Find $\displaystyle\frac{dy}{dx}$ given that$$\sqrt{3x^7+y^2}=\sin^2y+100xy.$$
Should I start off by squaring both sides to get rid of the radical on the left? And then start the derivative process? Thank you.
This is what I have so far:
Differentiating both sides with respect to $x$: $$\begin{align}\frac{21x^6+2y\displaystyle\frac{dy}{dx}}{2(3x^7+y^2)^{1/2}} &= 2\sin(y) \cos(y) \cdot \displaystyle\frac{dy}{dx} +100\left(y+x\displaystyle\frac{dy}{dx}\right)\end{align}$$ I think I had made the left side $1/2$ to get rid of the root and forgot to apply it to the right side of the equation. –
I'm at $$3x^7+y^2=(\sin^2y+100xy)^2$$ then I think I would start from left to right until they are all in their derivative form?

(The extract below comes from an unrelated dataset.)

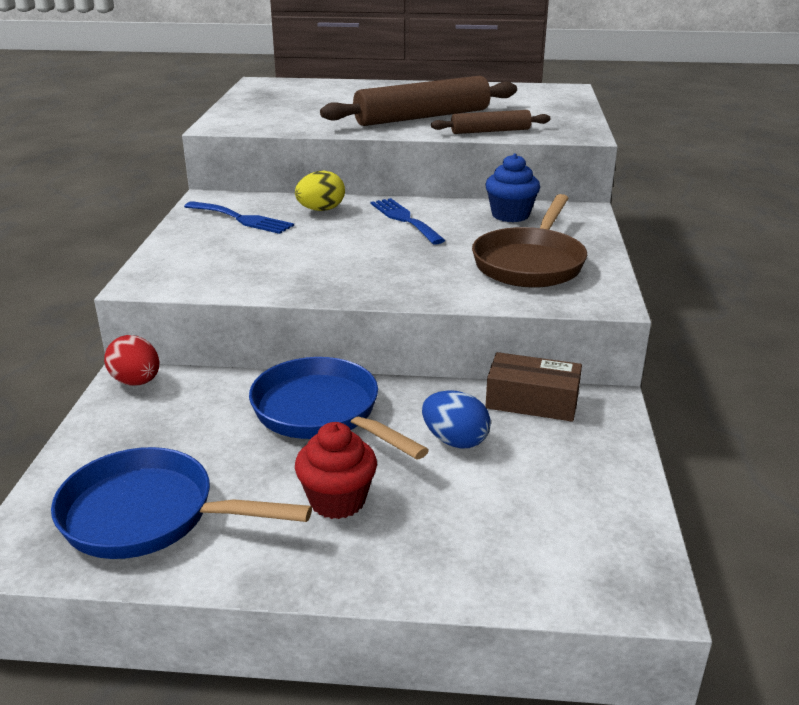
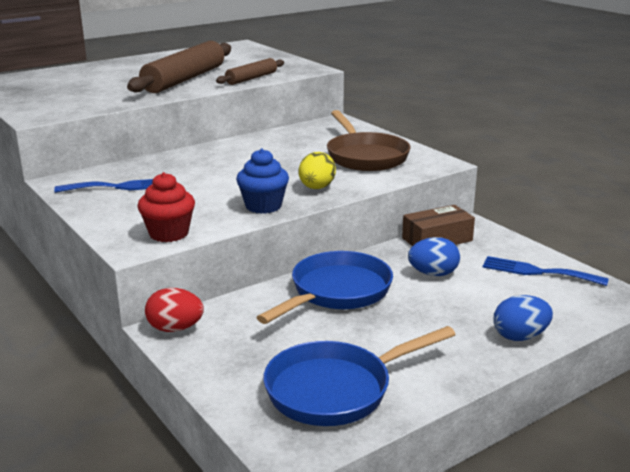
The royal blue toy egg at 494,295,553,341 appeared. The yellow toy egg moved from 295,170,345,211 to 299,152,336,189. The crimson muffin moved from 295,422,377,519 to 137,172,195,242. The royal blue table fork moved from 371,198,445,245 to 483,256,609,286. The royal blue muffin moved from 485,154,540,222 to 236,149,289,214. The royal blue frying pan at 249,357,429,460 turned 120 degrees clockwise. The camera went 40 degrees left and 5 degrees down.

If we square both sides, then we could continue like this.
$$3x^7+y^2=(\sin^2y+100xy)^2.$$ Let's first differentiate the left hand side with respect to $x$. We get $$21x^6+2y\frac{dy}{dx}.$$ Now let's concentrate on the harder right hand side of the equation. If we were facing something like $[f(x)]^n$ and we differentiated with respect to $x$, that'd result in $n[f(x)]^{n-1}f'(x)$ by the chain rule. Our case is similar: $$\begin{align}\frac{d}{dx}(\sin^2y+100xy)^2=2(\sin^2y+100xy)\times \frac{d}{dx}(\sin^2y+100xy)\end{align}.$$ Can you finish it from there?
I hope that helps. If you have any questions please don't hesitate to ask.